The Auteurs’ Caretaker

Penelope Gilliatt didn't care about movies as much as she cared about the people who made them

In 1968, New Yorker editor William Shawn decided to start taking the movies seriously. Up to that point, the magazine’s film critics, men like Brendan Gill and John McNulty, had always thought themselves better than their beat; their work evincing amused detachment from the vulgar entertainments that sated the grubby masses. In a 1946 essay called “The Country of the Blind,” New Yorker super-critic Wolcott Gibbs, a man of the theater, asserted that “the cinema resists rational criticism almost as firmly as a six-day bicycle race, or perhaps love.” Shawn, who realized that cinema had long ago gained respectability, thought it now merited the same sort of close attention as theater or fiction—and realized that existing personnel weren’t up to the task.

His first hire was Penelope Gilliatt, a British novelist and playwright who considered film every bit the artistic equal of, well, herself. Though she had been writing about film for The Observer in London, Gilliatt never really considered herself a critic, a reporter, or even a journalist. Instead, she saw her nonfiction output as an extension of her more creative work, and in her 12 years on staff at The New Yorker, she penned a steady stream of keenly drawn profiles and reviews that blurred the line between the two, often abstracting the form altogether. Gilliatt’s prose is allusive, her observations at once breathtaking and unmoored. She cared little for robust analysis, or literal transcription of quotes, or banal factuality. Penelope Gilliatt treated criticism like literature, and if she didn’t always hit her mark, at least she had her reasons.

Today, Gilliatt, if she is known at all, is known for her downfall. Almost from the time she arrived at The New Yorker, Gilliatt was hampered by alcoholism. It affected her work; Shawn covered for her. In 1979, she was disgraced by a plagiarism scandal when she swiped a large chunk of The Nation’s profile of Graham Greene. That marked the end of her time on The New Yorker staff, though Shawn did throw her an assignment now and then. This makes for a sad, even pathetic, biography, at odds with the refinement and hauteur that characterized her writing. Disgraced and increasingly ineffectual, Gilliatt puttered along writing fiction until her drinking killed her in 1993, at age 61.

But her work shines as a model of a lost genre of film writing—the evocative, intelligent personality piece, less concerned with passing judgment on a movie than with understanding its maker. In much of her 1980’s anthology Three-Quarter Face: Reports and Reflections, long out of print, Gilliatt isn’t that interested in great works, but rather with the people behind them; the profiles and reviews contained therein are tools with which to magnify the workings of the creative mind.

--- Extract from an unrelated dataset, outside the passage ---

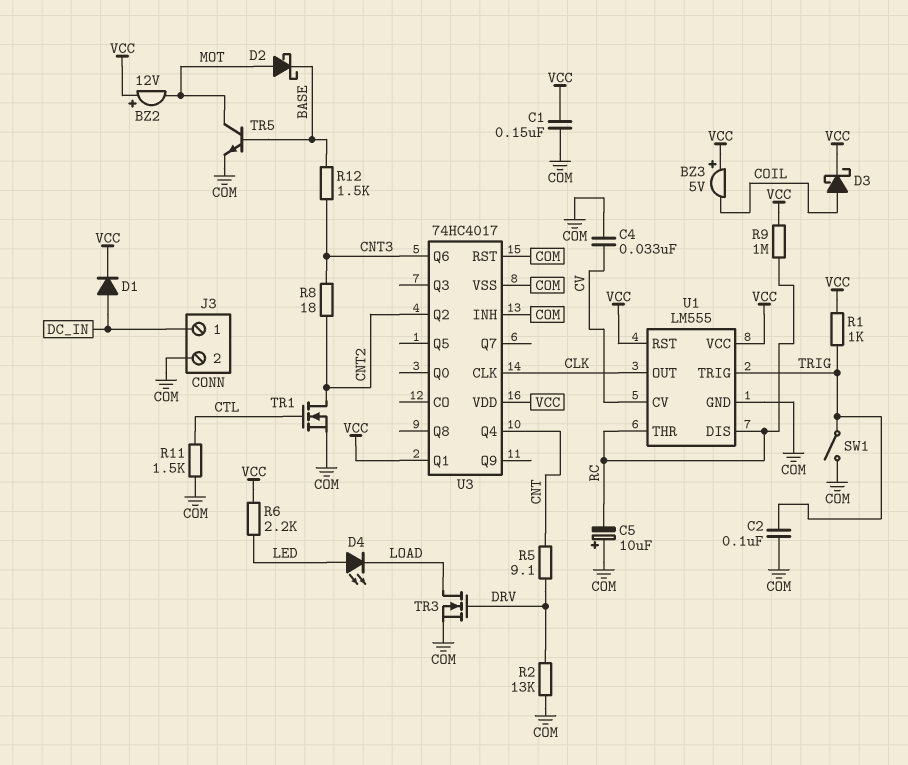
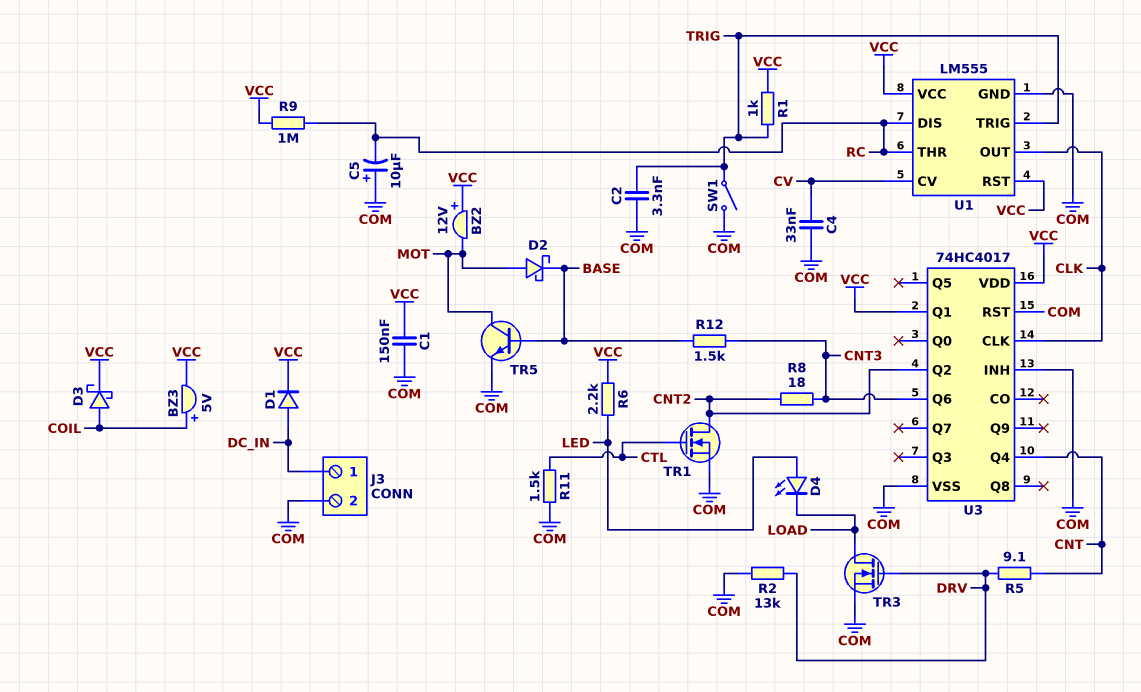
BZ3: buzzer 5V (plus VCC, minus COIL) -> buzzer 5V (plus COIL, minus VCC)
C2: 100nF (COM, TRIG) -> 3.3nF (COM, TRIG)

The pieces collected in Three-Quarter Face span 1966 to 1979, as America was recovering from revolution and film still processing its own anti-authoritarian upheaval. Gilliatt, mannerly and aloof in the best British tradition, but with a touch of mysticism, preferred foreign fare and exalted genius; she subscribed to auteur theory and then some, as if doubling down against the more anarchic, untoward directions that American film was taking—spurred on, notably, by Pauline Kael, her contemporary at The New Yorker (the two women alternated six-month stints as the magazine’s chief reviewer). More than once, she writes approvingly of directors who edit in their heads while shooting a film; prizing an economy of effort, never shooting more than they need to, because they already know where they’re going with it. Beginning with a profile of Luis Buñuel and ending with a series of reviews of films by Rainer Werner Fassbinder, Three-Quarter Face offers a gallery of artists in full control of their medium depicted by someone who was in full control of hers.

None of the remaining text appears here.